Titre : Dans les entrailles du pouvoir

Auteur : Stéphanie von Euw

Éditeur : Editions du moment

Au moment de la nomination de Paul comme ministre, Caroline devient sa chef de cabinet. Elle est accompagnée de Sophie, l’attachée de presse scotchée à son portable qui déprime dès qu’elle n’a plus de réseau. Ce livre est le récit de Caroline des dix-huit mois que durera le cabinet, le temps d’une déculottée aux régionales et d’un remaniement ministériel.

De droite, de gauche, peu importe, les vies de tous les cabinets ministériels se ressemblent, à base d’urgences, de communication, d’exposition médiatique et de mesure phare. A base, aussi, de guéguerres internes entre services, entre ministères, entre organes du pouvoir, ou médiatique.

De la constitution et de l’installation du cabinet dans ses locaux au départ en catimini en passant par l’organisation des déplacements, la promulgation d’une loi, les relations avec la presse et les différents ministères, « Dans les entrailles du pouvoir » ne laisse rien de côté et, si ce que l’on apprend n’a finalement à bien y réfléchir rien de révolutionnaire, cela permet de comprendre quand même quelques rouages et modus operandi des gens qui nous gouvernent.

Le hic c’est plutôt la forme. Stéphanie Von Euw s’est basée sur des éléments hautement autobiographiques ce qui pourrait justifier l’emploi du je… sauf que Stéphanie ne met pas le je dans sa bouche mais dans celle d’un personnage de fiction qui est donc le reflet exact d’elle-même sans l’être vraiment. En fait, ce livre aurait largement gagné à être soit une vraie autobiographie soit une pure fiction mais pas traitée à la première personne.
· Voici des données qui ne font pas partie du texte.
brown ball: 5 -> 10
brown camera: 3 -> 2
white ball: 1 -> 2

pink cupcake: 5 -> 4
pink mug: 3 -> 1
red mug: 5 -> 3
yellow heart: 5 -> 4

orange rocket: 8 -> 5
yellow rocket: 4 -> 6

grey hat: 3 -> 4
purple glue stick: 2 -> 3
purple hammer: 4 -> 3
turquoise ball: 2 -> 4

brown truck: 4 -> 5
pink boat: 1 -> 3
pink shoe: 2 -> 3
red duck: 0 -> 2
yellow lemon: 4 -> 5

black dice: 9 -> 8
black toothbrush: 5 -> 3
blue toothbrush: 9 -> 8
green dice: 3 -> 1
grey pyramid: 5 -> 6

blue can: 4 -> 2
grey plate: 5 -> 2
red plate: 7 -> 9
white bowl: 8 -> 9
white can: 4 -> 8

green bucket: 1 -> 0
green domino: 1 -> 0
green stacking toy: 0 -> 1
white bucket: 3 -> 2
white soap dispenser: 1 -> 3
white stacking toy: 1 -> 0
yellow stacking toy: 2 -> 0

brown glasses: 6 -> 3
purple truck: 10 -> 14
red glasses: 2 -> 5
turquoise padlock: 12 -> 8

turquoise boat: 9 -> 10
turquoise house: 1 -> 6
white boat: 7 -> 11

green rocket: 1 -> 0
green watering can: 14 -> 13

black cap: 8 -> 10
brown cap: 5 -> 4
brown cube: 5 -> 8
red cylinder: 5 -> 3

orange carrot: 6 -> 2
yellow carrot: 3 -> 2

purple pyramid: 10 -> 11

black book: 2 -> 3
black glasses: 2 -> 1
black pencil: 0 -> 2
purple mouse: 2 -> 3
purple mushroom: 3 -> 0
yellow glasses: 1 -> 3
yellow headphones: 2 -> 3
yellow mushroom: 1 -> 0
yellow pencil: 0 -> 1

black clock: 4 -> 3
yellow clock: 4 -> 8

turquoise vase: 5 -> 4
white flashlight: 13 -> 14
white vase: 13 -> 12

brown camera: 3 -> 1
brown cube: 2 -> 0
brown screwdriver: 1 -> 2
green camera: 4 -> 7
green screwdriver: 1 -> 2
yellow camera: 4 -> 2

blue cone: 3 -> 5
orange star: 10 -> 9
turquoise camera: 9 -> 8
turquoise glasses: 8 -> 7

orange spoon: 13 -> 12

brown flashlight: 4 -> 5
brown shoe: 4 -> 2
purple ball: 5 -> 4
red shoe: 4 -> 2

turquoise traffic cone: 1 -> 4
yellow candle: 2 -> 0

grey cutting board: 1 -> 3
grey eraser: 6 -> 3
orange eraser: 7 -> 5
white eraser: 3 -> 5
Et le livre n’évite pas l’écueil propre à ce type d’ouvrage : l’aspect catalogue des situations qui en fait un compte rendu plutôt qu’un vrai roman. N’énumère pas à la Prévert qui veut…

Ceci mis à part, ces « entrailles » n’en sont pas moins intéressantes, didactiques et révélatrices des inerties propres à notre société. L’urgence et l’éphémère ne sont pas bonnes conseillères et représentent un frein aux changements. Sans parler de la gestion plus qu’aléatoire des compétences quand le politique prend le pas sur le pragmatique et la logique.